Beberapa kali ia memanggil anaknya, namun tidak mendapatkan jawaban. Ia yakin bahwa si Kelingking telah mati. Dengan perasaan gembira, ia segera kembali kerumahnya dan menceritakan hal tersebut kepada istrinya. Namun, sanh istri tidak langsung percaya dengan cerita tersebut.

“ Apakah abang yakin jika anak itu benar-benar sudah mati?” tanya sang istri dengan perasaan ragu-ragu.

“ Iya, Dik!

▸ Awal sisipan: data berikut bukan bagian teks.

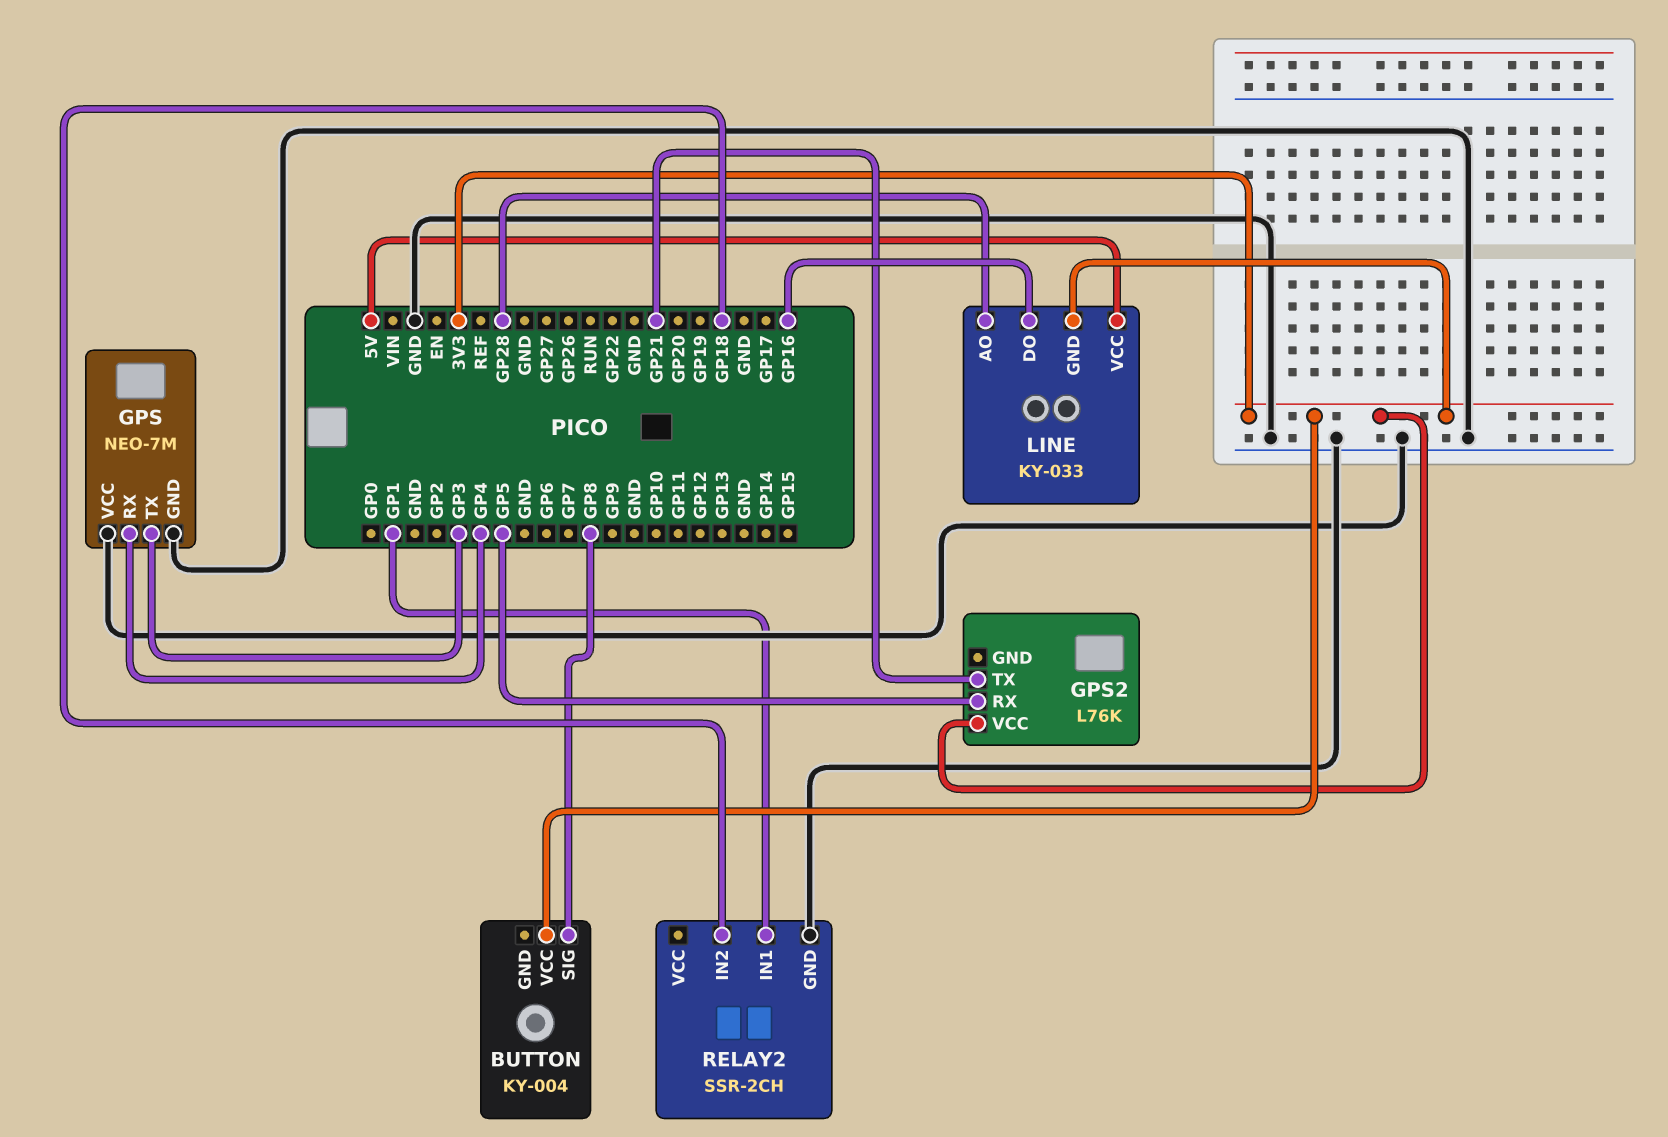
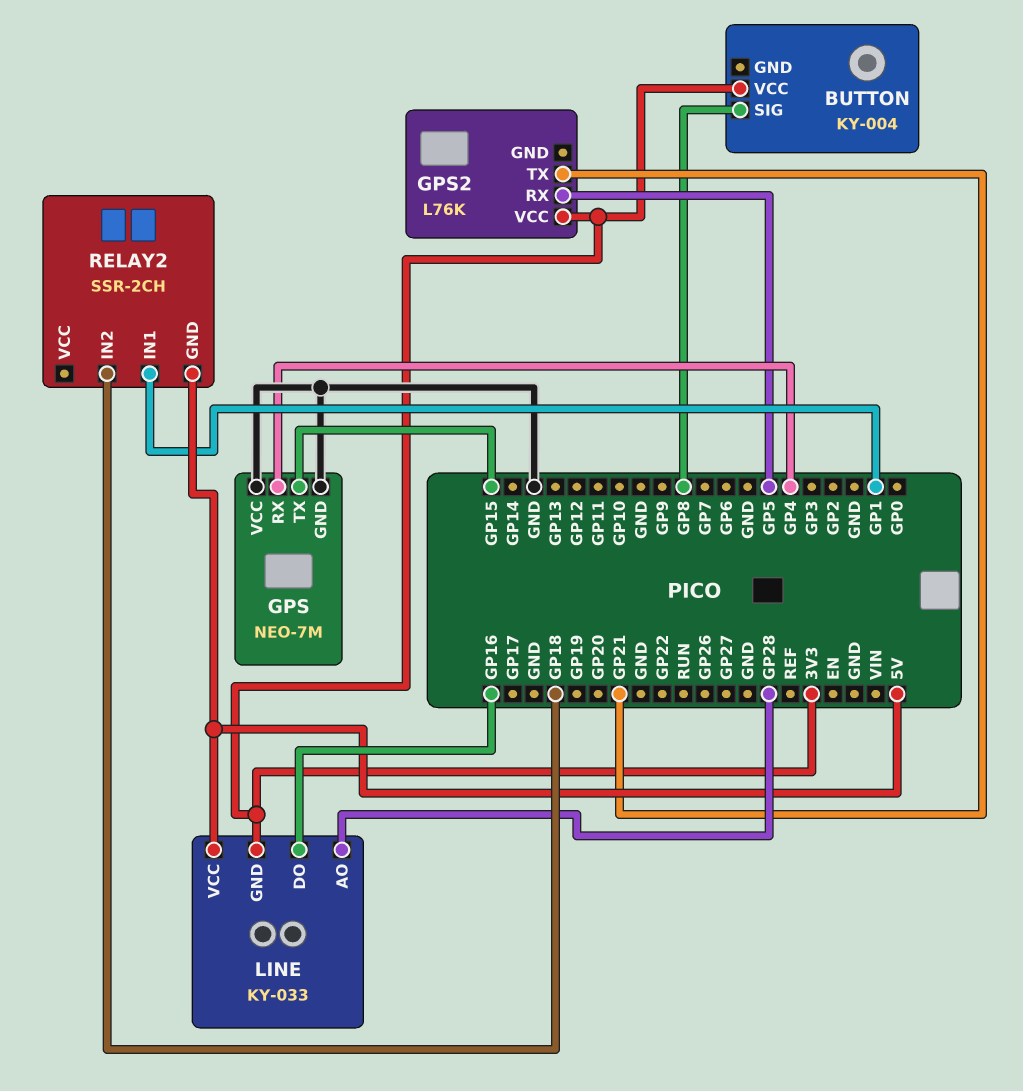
GPS pin TX: GP3 -> GP15
RELAY2 pin GND: GND -> 5V

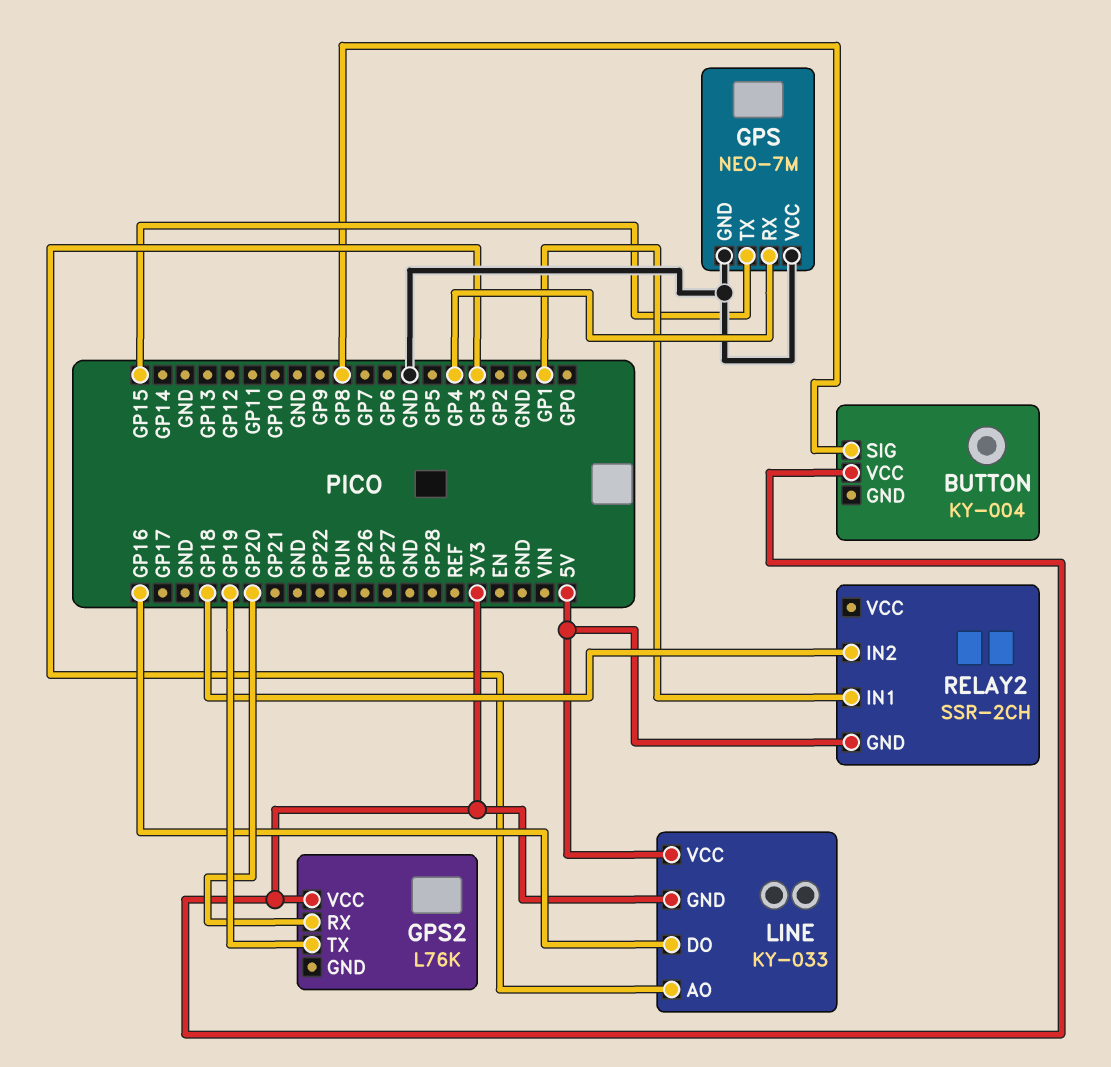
GPS2 pin RX: GP5 -> GP20
GPS2 pin TX: GP21 -> GP19
LINE pin AO: GP28 -> GP3

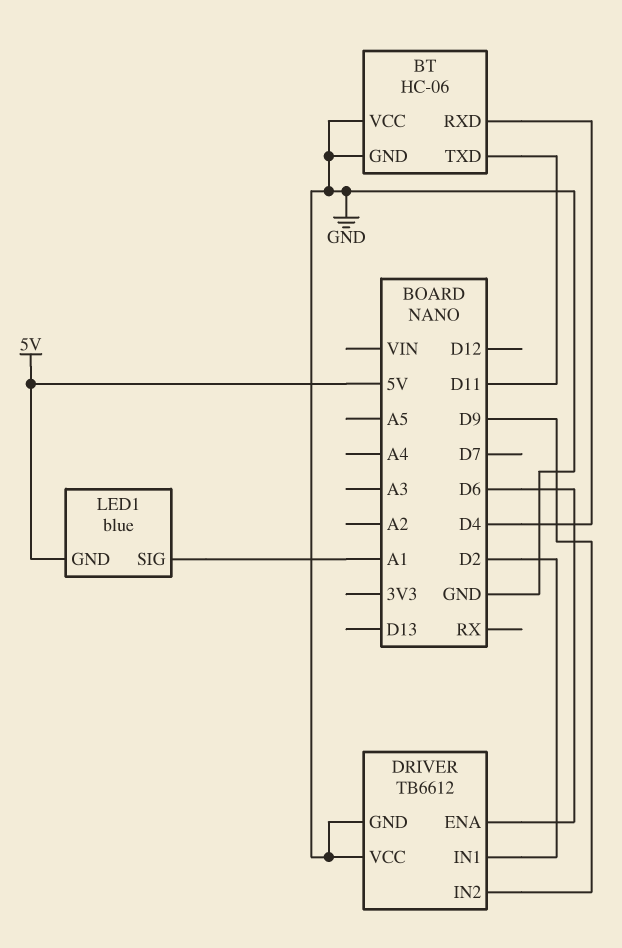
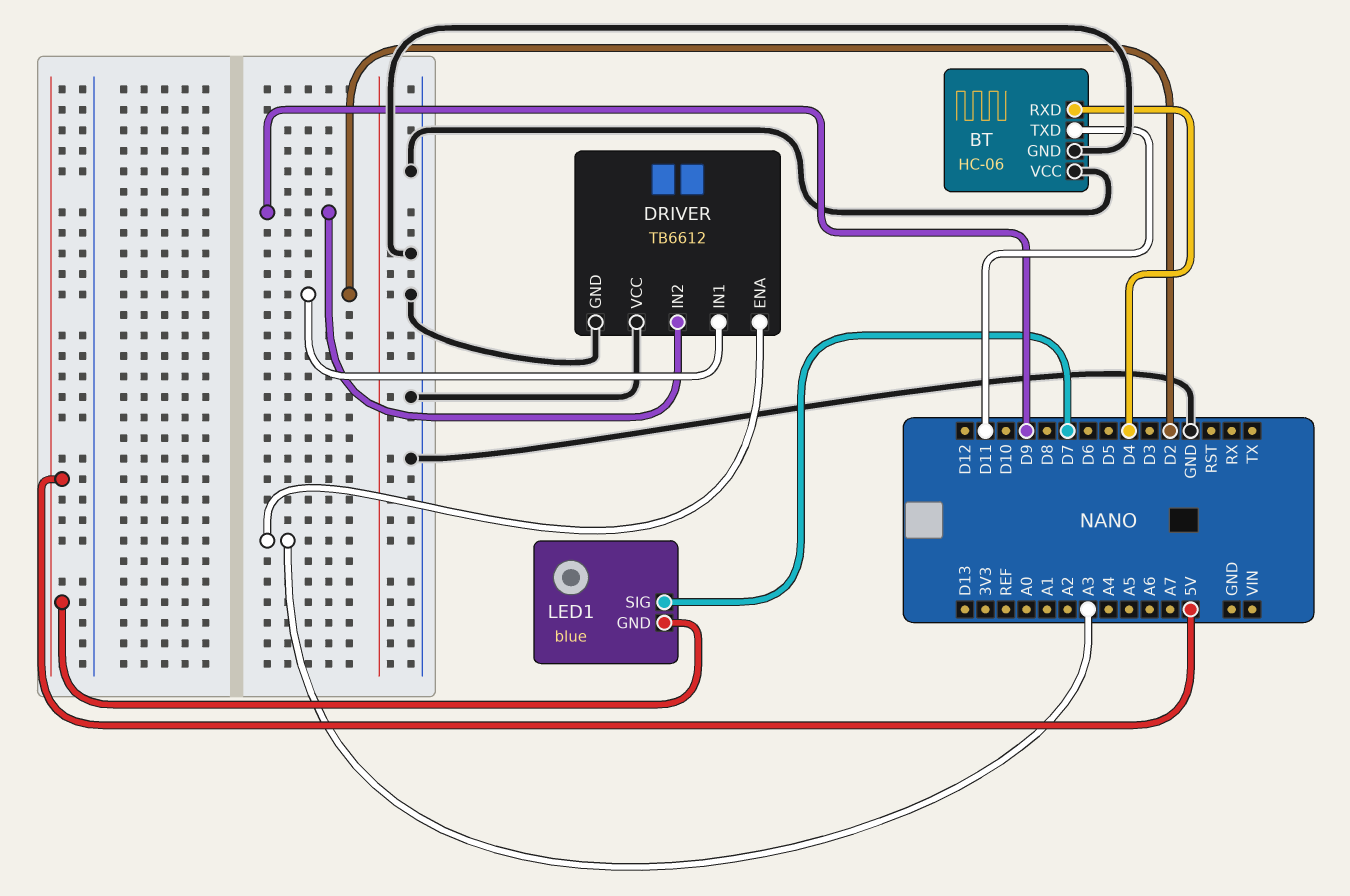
DRIVER pin ENA: D6 -> A3
LED1 pin SIG: A1 -> D7

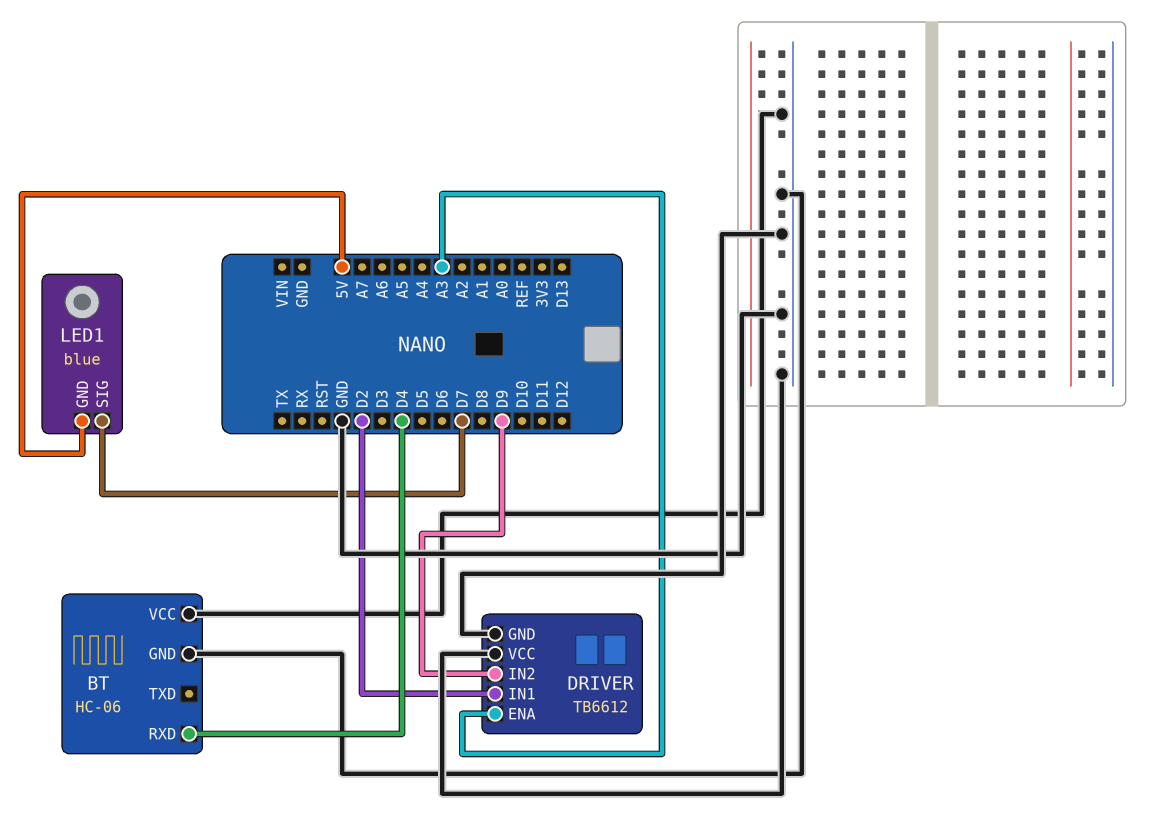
BT pin TXD: D11 -> none

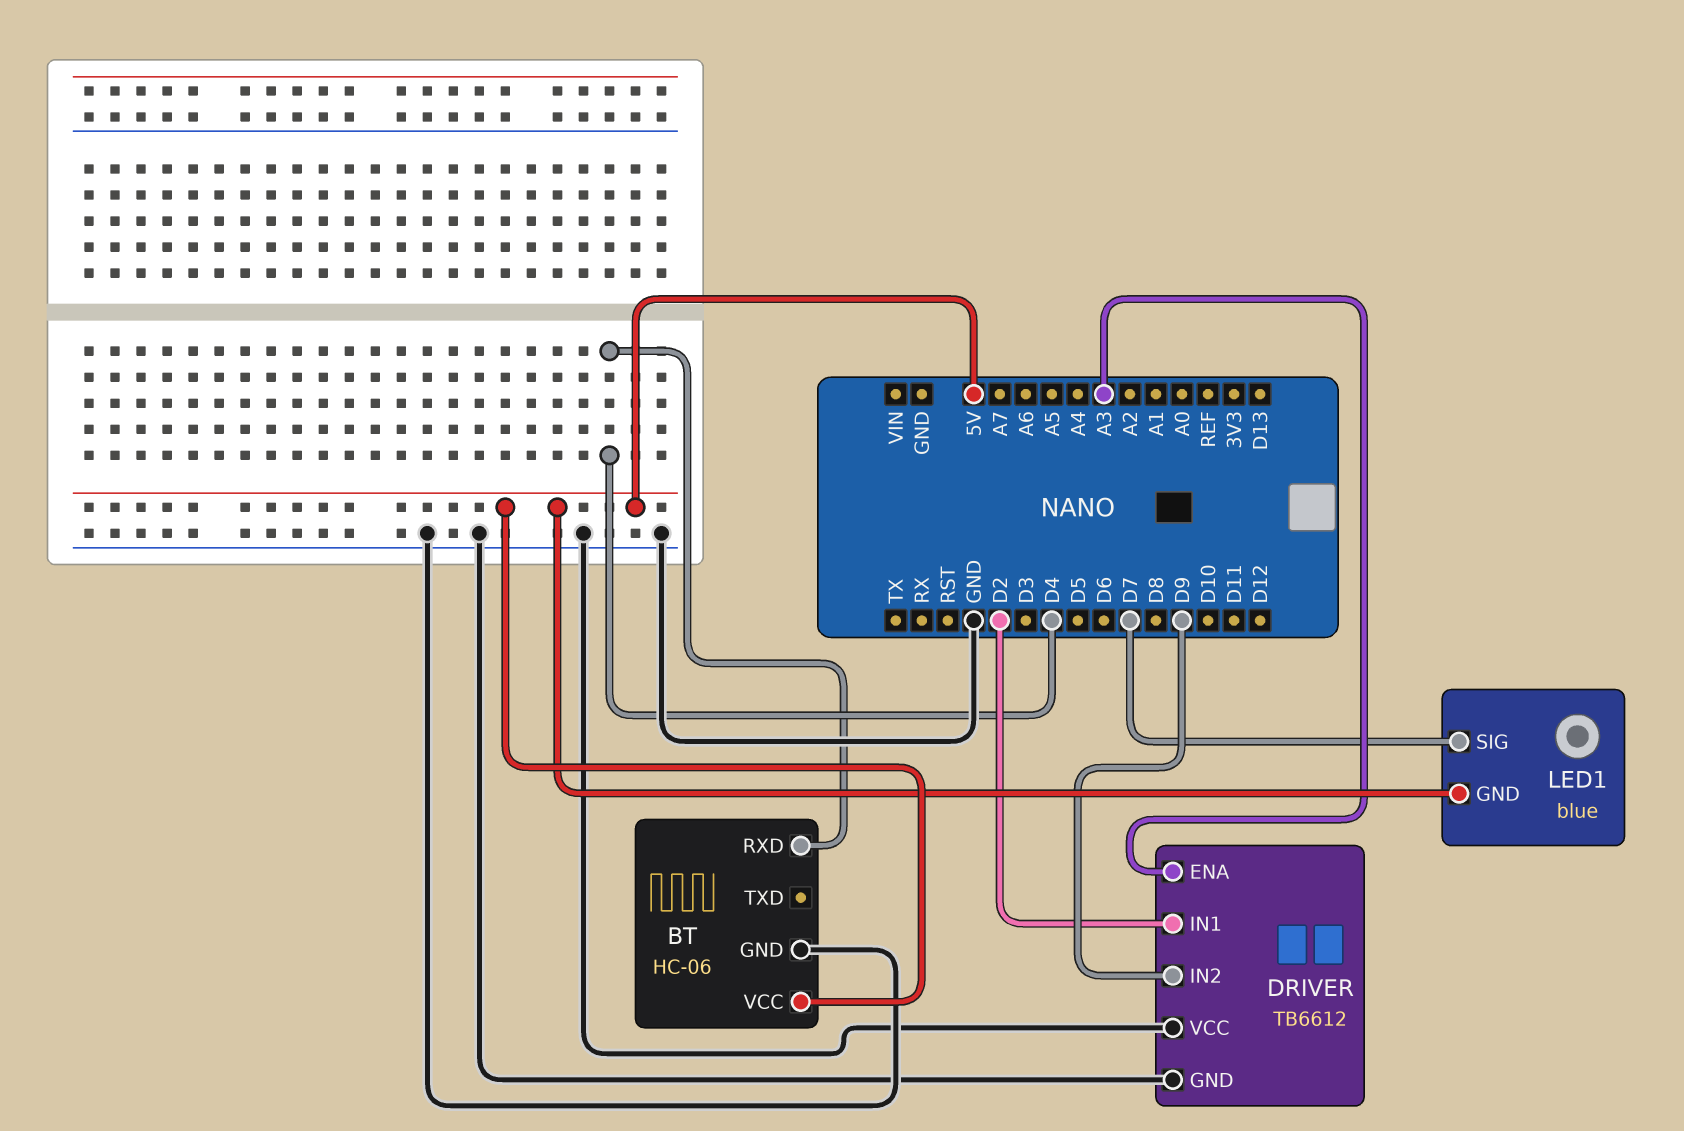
BT pin VCC: GND -> 5V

Abang berhasil menindihnya dengan batu besar,” jawab sang suami.

Namun, ketika menjelang sore, tanpa mereka duga sebelumnya, tiba-tiba terdengar lagi suaradari luar rumah.

“ Ayah…ayah..! Di letakkan dimana batu ini?” tanya suara itu.

“ Letakkan disitu !” jawab Ayah Kelingking tanpa sadar.

Suami-istri itu tersentak kaget saat keluar rumah. Mereka melihat si Kelingking sedang meletakkan sebuah batu besar. Setelah itu, seperti biasanya si Kelingking langsung masuk ke rumah untuk mencari makanan karena kelaparan.

Akhirnya kedua suami-istri tersebut merasa kasihan kepada anak mereka. Mereka pun menyadari bahwa walau bagaimanapun si Kelingking lahir karena permintaan mereka sendiri. Sejak saat itu, mereka tidak pernah lagi berniat untuk membunuhnya. Mereka telah menerima kembali si Kelingking sebagai anggota keluarga. Sementara si Kelingking yang memiliki kekuatan lebih dari orang-orang biasa semakin rajin membantu ayahnya bekerja. Bahakan, semua pekerjaan yang berat-berat dia yang melakukannya. Sehingga pekerjaan ayahnya jadi semakin ringan dan kebutuhan hidup mereka dapat terpenuhi.

Penutup

Demikian cerita si Kelingking dari provinsi Bangka Belitung, Indonesia. Cerita ini termasuk ke dalam kategori dongeng yang mengandung pesan-pesan moral. Setidaknya ada dua pesan moral yang disampaikan dalam cerita ini, pertama kit harus menjauhi sifat suka memandang rendah orang lain sifat ini digambarkan oleh perilaku ayah dan ibu si Kelingking mereka hanya melihat bentuk fisik dan kerakusan anak mereka, sehingga mereka berniat untuk membunuhnya. Namun, di luar dugaan mereka meskipun badannya kecil, ternyata si Kelingking memiliki kekuatan yang luar biasa yang tidak dimiliki oleh orang lain. Menyadari hal itu ayah dan ibu kelingking menjadi sayang terhadap Kelingking. Disini dapat diambil hikmah bahwa kita tidak seharusnya membenci orang secara berlebihan karena bisa jadi dari rasa benci tersebut kita menjadi sayang.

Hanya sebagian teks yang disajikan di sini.